Im really not used to a discussion forum of this size, I keep jumping in and out of threads but I'll try to jump in here and try to keep up with it if I can. First off evolution is not natural science per se, its a synthesis of science and philosophy. It is essentially an arguement against 'special creation' Im convinced it is antithesitic it its intent and there is nothing Ive seen to convince me otherwise.
When Darwin wrote Origin of Species he was proposing an argument based on an essay by Malthus which was not natural science nor natural history, it was natural philosophy. The principles out lined in the essay are based on the principle that drives empirical science and inductive scientific method. " experience is the true source and foundation of knowledge" (Malthus, An Essay on the Principle of Population). His essay and Origin of Species are arguments and elucidations (explainations) of theory, which is philosophy not natural science in the empirical sense.

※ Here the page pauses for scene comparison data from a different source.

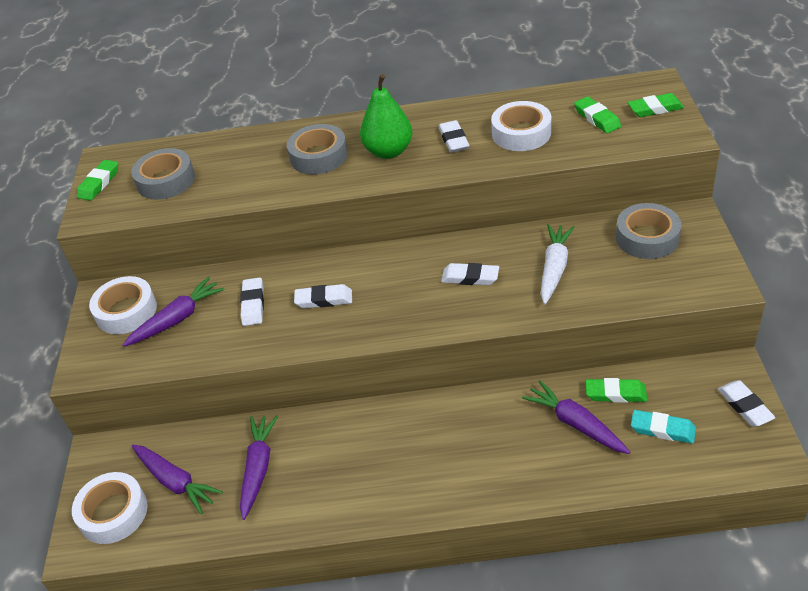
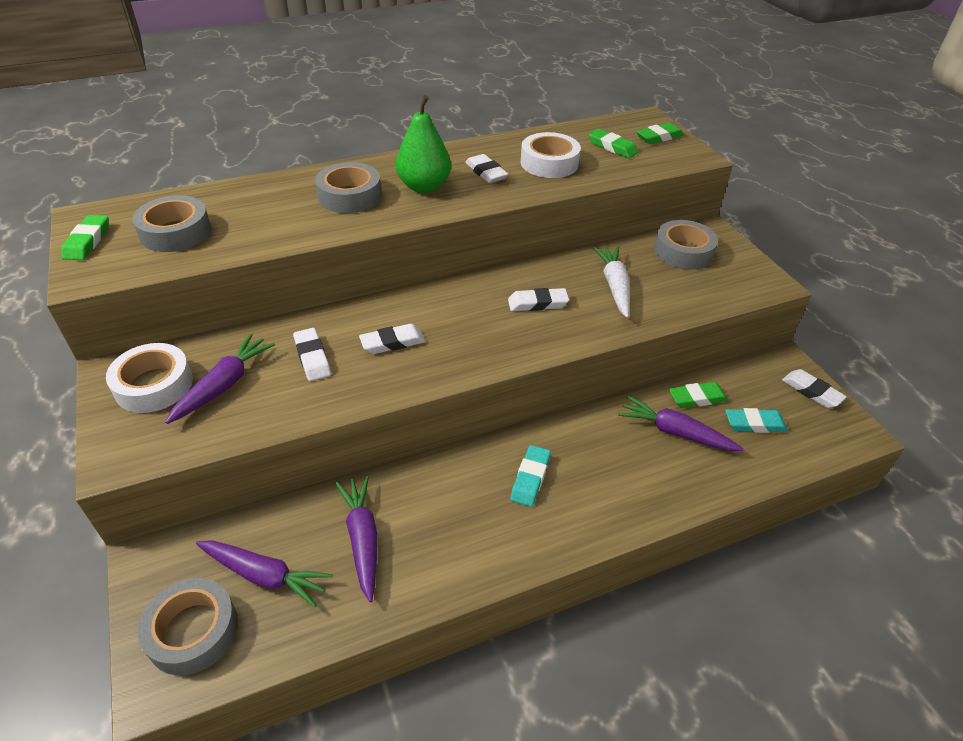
camera: 25 degrees left, 0 degrees up
(113, 513) = (193, 631): white tape -> grey tape
(418, 443) = (530, 478): none -> turquoise eraser

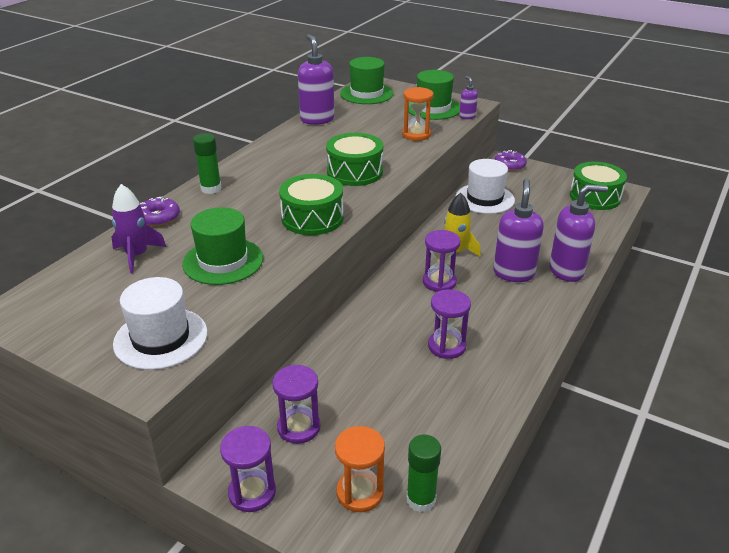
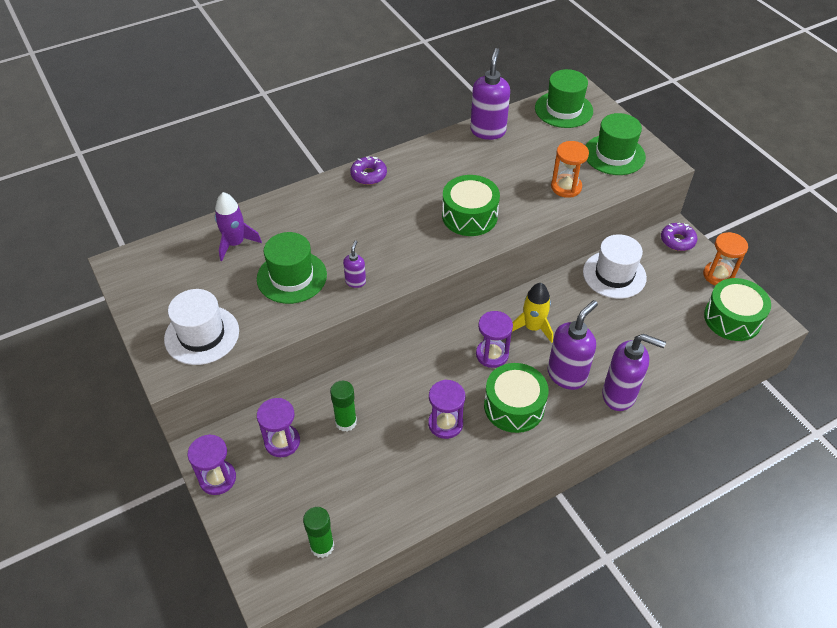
camera: 30 degrees right, 15 degrees up
(159, 217) = (276, 207): purple donut -> purple donut (368, 175)
(211, 188) = (336, 189): green glue stick -> green glue stick (346, 422)
(312, 218) = (392, 258): green drum -> green drum (514, 406)
(360, 492) = (285, 517): orange hourglass -> orange hourglass (718, 275)
(467, 117) = (639, 180): purple soap dispenser -> purple soap dispenser (355, 281)

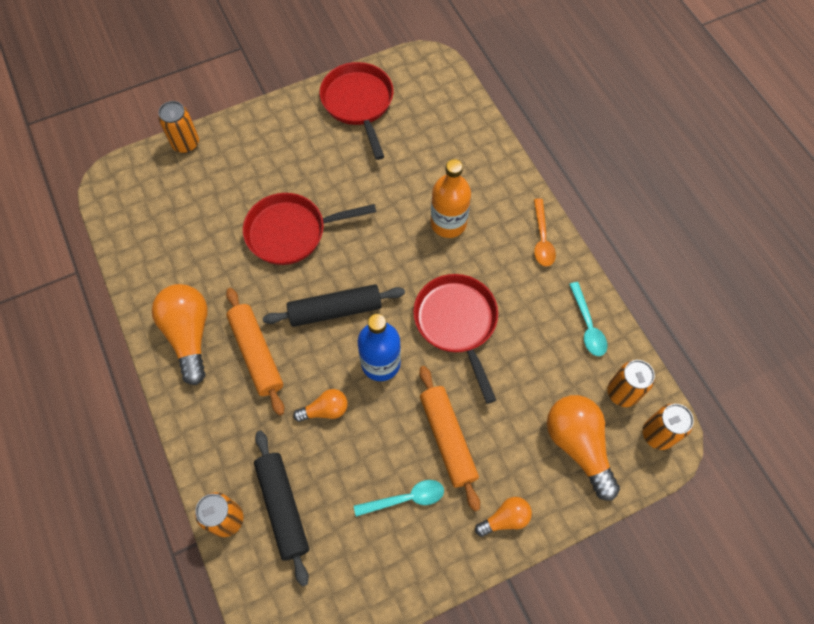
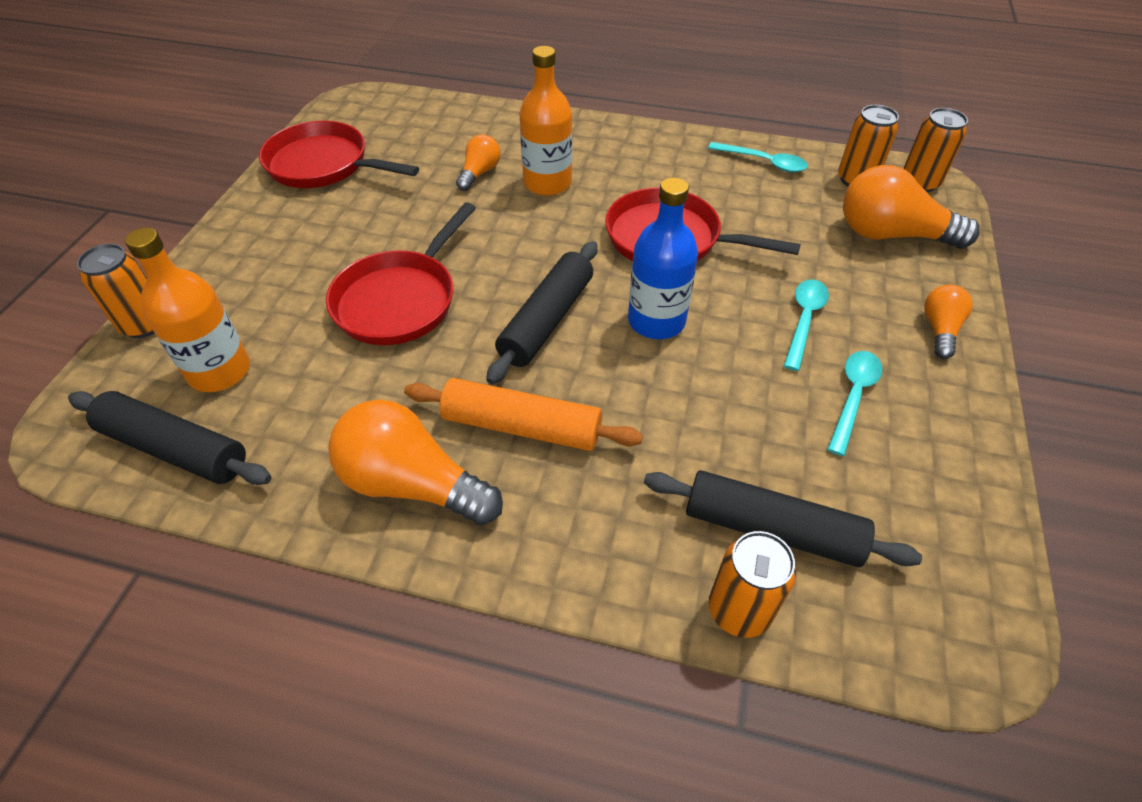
camera: 50 degrees left, 15 degrees down
(134, 227) = (175, 449): none -> black rolling pin
(185, 201) = (219, 371): none -> orange bottle
(325, 410) = (669, 404): orange light bulb -> orange light bulb (479, 173)
(448, 439) = (804, 320): orange rolling pin -> turquoise spoon
(542, 239) = (640, 139): orange spoon -> none

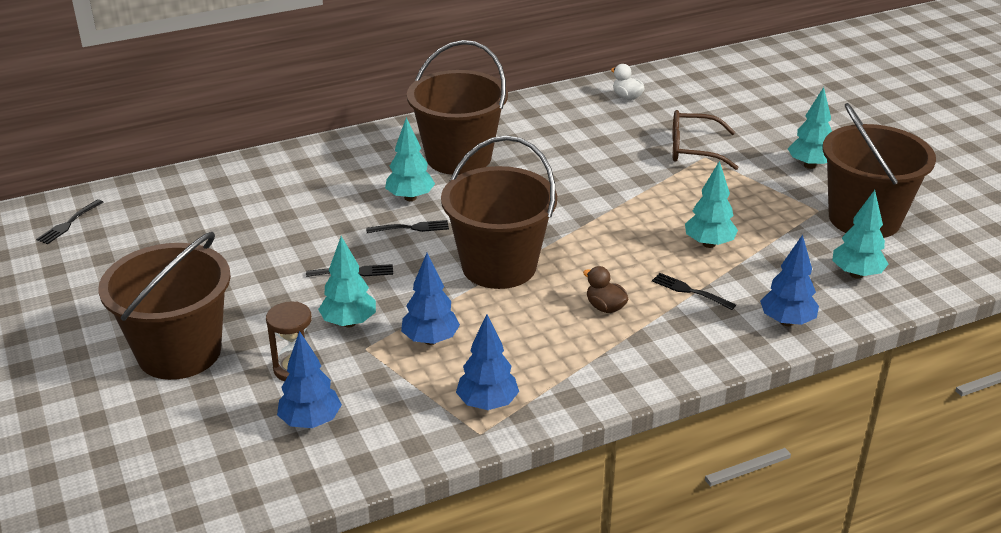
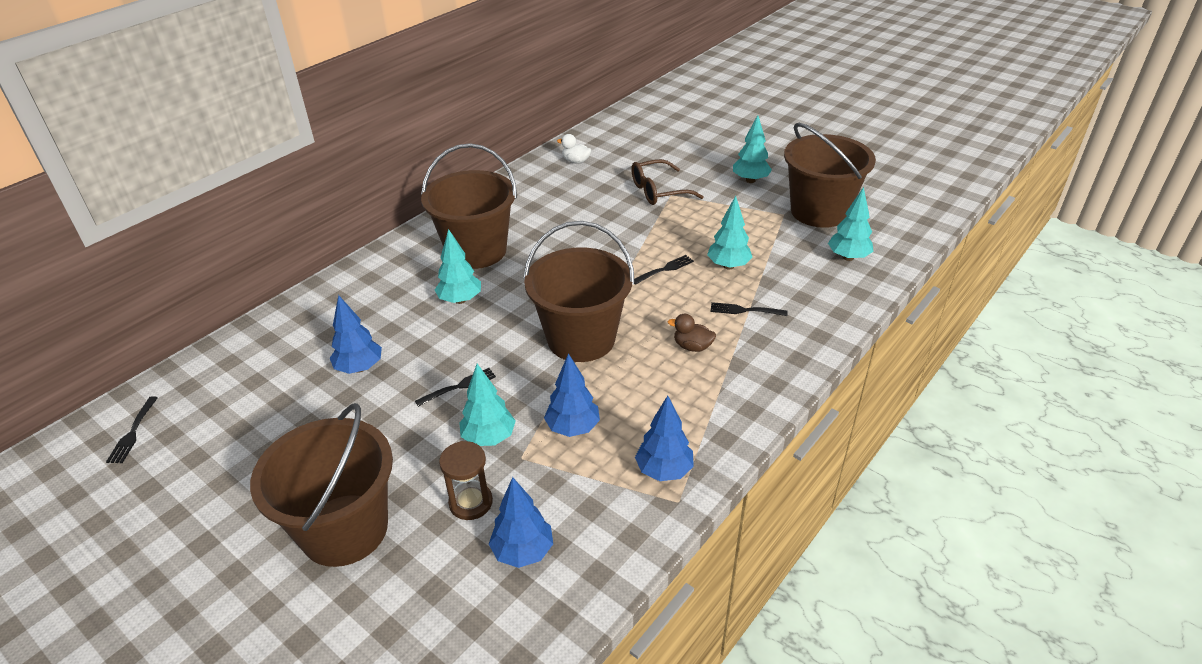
camera: 25 degrees left, 5 degrees up
(411, 228) = (481, 328): black fork -> black fork (665, 269)
(786, 322) = (831, 312): blue tree -> blue tree (359, 368)

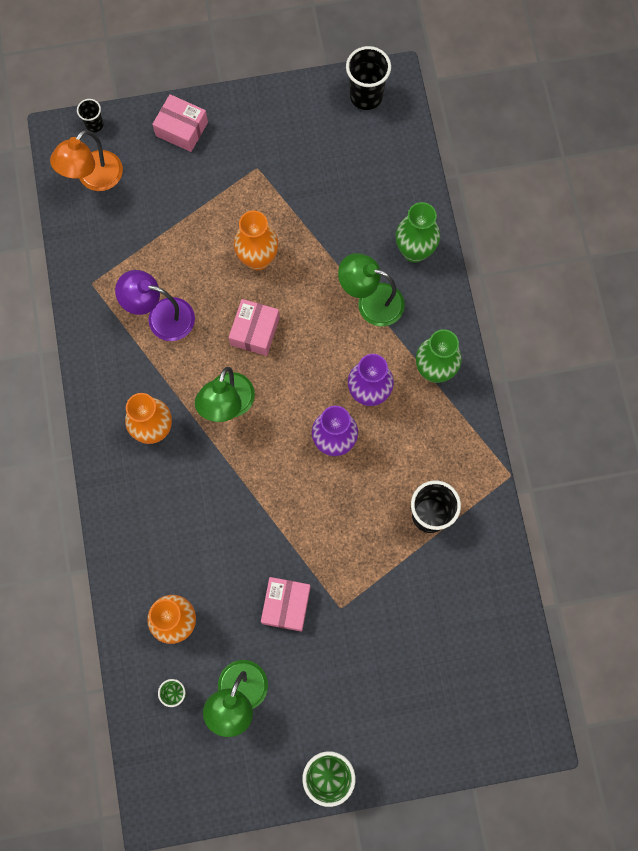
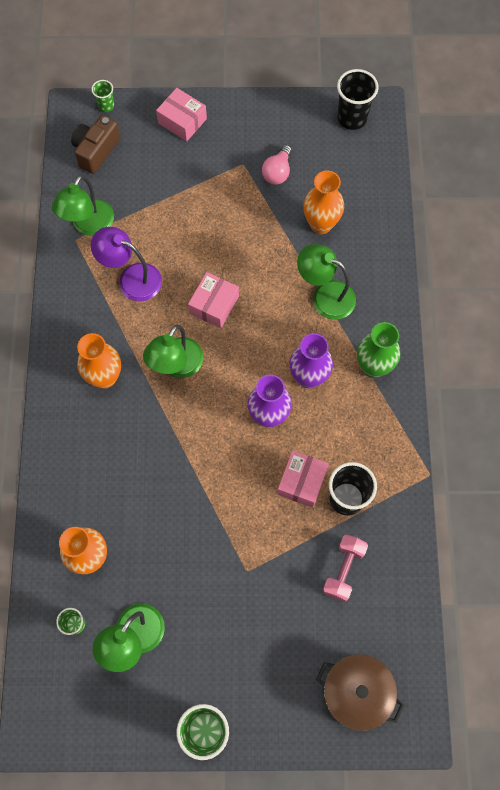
camera: 10 degrees right, 5 degrees down
(94, 124) = (106, 106): black cup -> green cup
(94, 178) = (96, 151): orange lamp -> brown camera
(103, 265) = (89, 225): none -> green lamp
(258, 259) = (229, 242): orange vase -> orange vase (321, 224)
(286, 605) = (195, 559): pink box -> pink box (302, 482)
(296, 171) = (277, 172): none -> pink light bulb
(414, 251) = (373, 258): green vase -> none
(439, 589) = (343, 570): none -> pink dumbbell
(472, 710) = (356, 692): none -> brown pot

It is not only permissable for natural science to weave theory and practical considerations it is vital. The principle he elucidates is actually a common sense observation "Population increases geometrically, sustence increases arithmetical", in other words population increases faster then the enviroments ability to sustain life. The Malthusian model claims that 'divergence of character', which is another way of describing natural selection, is how survival is determined in nature. Anyone interested in the philosophy of science might want to check this out. This is the philosophical treatise that inspired the argument in Darwin's Origin of Species.
http://www.ac.wwu.edu/~stephan/malthus/malthus.1.html
In the first five of the 14 chapters Darwin describes observations underlying the theory of natural selection. He talks about artificial selection (especially important) in domesticated animals and compares them to how nature selects preexisting variants. Chapter 3 describes the Malthus struggle for existence, and chapter 4 details the environmental influences. In chapter 5 there are a series of 'guesses at the sources of natural selection. Chapter 6 he anticipates arguments against the theory and most of the rest he takes the detals from his observations and explains them using this theory of natural selection. Thats why the book was revised six times by 1872, it was theoretical. The premise of Origin of Species is very straight forward and clearly metaphysical in its character, anyone contending that this has nothing to do with God should read Darwin. A theist who belived in special creation was actully way ahead of him on the principles natural variation and developed what are truly scientific laws based on experimentation not philosophy. Mendel crossed and cataloged some 24,034 plants and came up with two scientific laws. Darwin makes some observations and forms a theory that is actually an attack on theistic belief. The science involved has nothing to do with the metaphysics of evolution except as a smoke screen. The philosophy he was arguing against is described here:
" Nothing can be more striking than the manner in which he shows that the introduction of new species is "a regular, not a casual phenomenon,' or, as Sir John Herschel expresses it, 'a natural in contradistinction to a miraculous, process.'" (Philosophy of Creation, Rev. Baden Powell)
There are two issues here of interest to a theistic world view, the principle of creation and the miraculous. If God created the earth and all of life then it is by definition supernatural. Im accused of not knowing what the issues are here but I do. Darwin is claiming that God did not create different species independantly as described in Genesis.
"namely, that each species has been independently created -- is erroneous." (Taken from the first chapter of Origin of Species). If you look at the context you will notice that it is the bottomline i.e. main point
http://www.talkorigins.org/faqs/origin/preface.html
Evolution says that we evolved from single cells called Eukaryotic cells. All I am saying is that this transition from molecules to amino acids that produce living cells without the benefit of genetics information from a parent cell is a transition. For these cells to produce the Cambrian explosion is a transition, for hominoids to produce hominids is a trasition. Transition based on a priori supposition that God didnt 'create' any of this. The redundancy of saying God had nothing to do with it will not make it true. There is another presumption that anyone who belives that life originated with God in a special creation described in Genesis is ignorance of natural science. This is prejudice plain and simple, not the science that maintains " experience is the true source and foundation of knowledge". What I have, and other Christians have 'experinced', with regards to the study of life and rational understanding of reality is that God created life as described in Genesis. Evolution is not science its metaphysics based on naturalistic presumption.
"In laboratory experiments aimed at simulating conditions on a lifeless Earth, a messy mixture of amino acids can be formed, consisting of mostly glycine and d/l-alanine. Not all amino acids found in proteins can be synthesized in this manner, while many not used by living systems do result from these experiments. A product consisting of exclusively left-handed amino acids never results,"
http://www.icr.org/pubs/imp/imp-313.htm
The real problem is that you need to go from molecules to amino acids, nucleotides carbohydrates and lipids. Then engineer RNA, DNA, and Lipid spheres before the first primordial cell is formed. The really tricky part is the nucleic acid sugars ribose and deoxyribose are asymetric (like a left hand and right hand). To make 150 years of trying to deal with this paradox (no pun intended) there are still only two myths fabricated to facilitate this: 1. Meterorites 2. Chirality spontaniously generated from molecules with the ability to replicate.